Branca pegou um copo da cerveja de Geovana sem pedir. "O que quer aqui, menina?". Geovana não moveu a boca. Abriu a palma da mão, juntou os dedos e bateu três vezes no balcão, como se tentasse dividí-lo ao meio. A travesti sorriu. "É comigo mesmo, por que você acha que eu me chamo Branca?"

Logo as duas conversavam fora do bar. A dor-de-barriga em Geovana era insuportável, seu intestino se mexia e ela soltava peidos fedidos, que faziam Branca gargalhar, o quê tornava mais grostesca sua imagem.
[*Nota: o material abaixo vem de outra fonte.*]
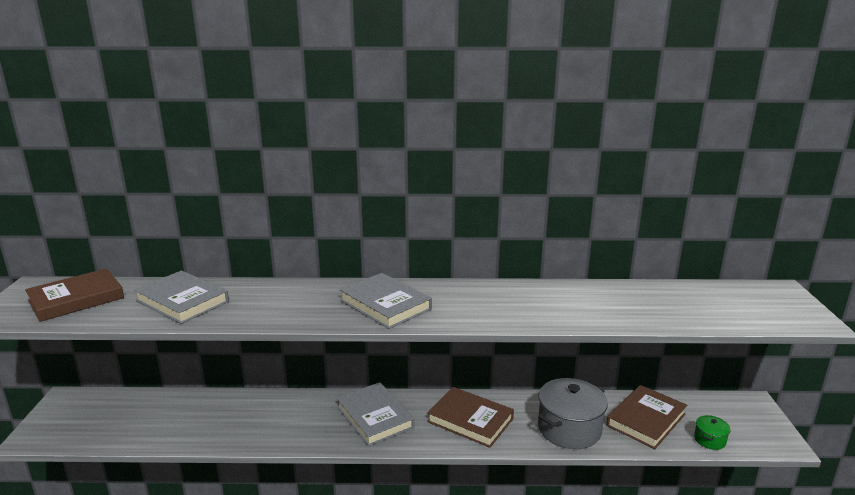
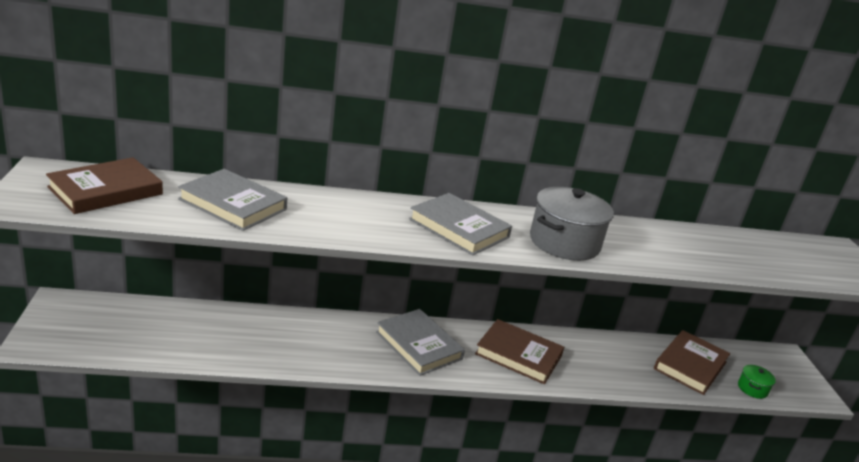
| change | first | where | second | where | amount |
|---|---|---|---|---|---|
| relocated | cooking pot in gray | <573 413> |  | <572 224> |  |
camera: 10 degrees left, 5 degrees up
Muitos pássaros já cantavam, mais pessoas circulavam pelas ruas e a luz azul flertava com o amarelo. Geovana deu todo seu dinheiro para Branca, que notou o desespero da moça e retribuiu com apenas metade do pó que aquelas notas poderiam comprar. Sabia que tudo que pessoas naquele estado não queriam era discutir. "Por que não cheirar? Tenho dinheiro e me sinto feliz: por que não cheirar?"

O intestino de Geovana deu um ultimato. A garota voou para dentro do bar e se trancou no banheiro fétido. Arriou as calças ao mesmo tempo que um jato de bosta explodia. Não se importou com os respingos na perna e na calça. Enquanto se aliviava, tirou a identidade da carteira e despejou todo o pó na sua superfície. Como já não tinha dinheiro, enrolou uma nota-fiscal e a usou como canudo. Aspirou com avidez a cocaína. Lambeu várias vezes sua foto, a assinatura, nome do pai e da mãe. Desperdício era burrice.

Sentiu-se tão bem que nem se importou com a falta de papel pra limpar-se. Saiu do banheiro como uma rainha, nada podia incomodar. Quando pisou fora do bar, o sol já se mostrava no céu, e aqueceu Geovana, que considerou carinhoso o calor do alvorecer, ideal para a caminhada que faria até sua casa. "Inexoravelmente, para o meu desespero, a cidade renasce: muitos ônibus, pessoas apressadas, os jornais na banca com a novela do cotidiano."

Era dia, e Geovana se sentia a pessoa mais feliz do mundo.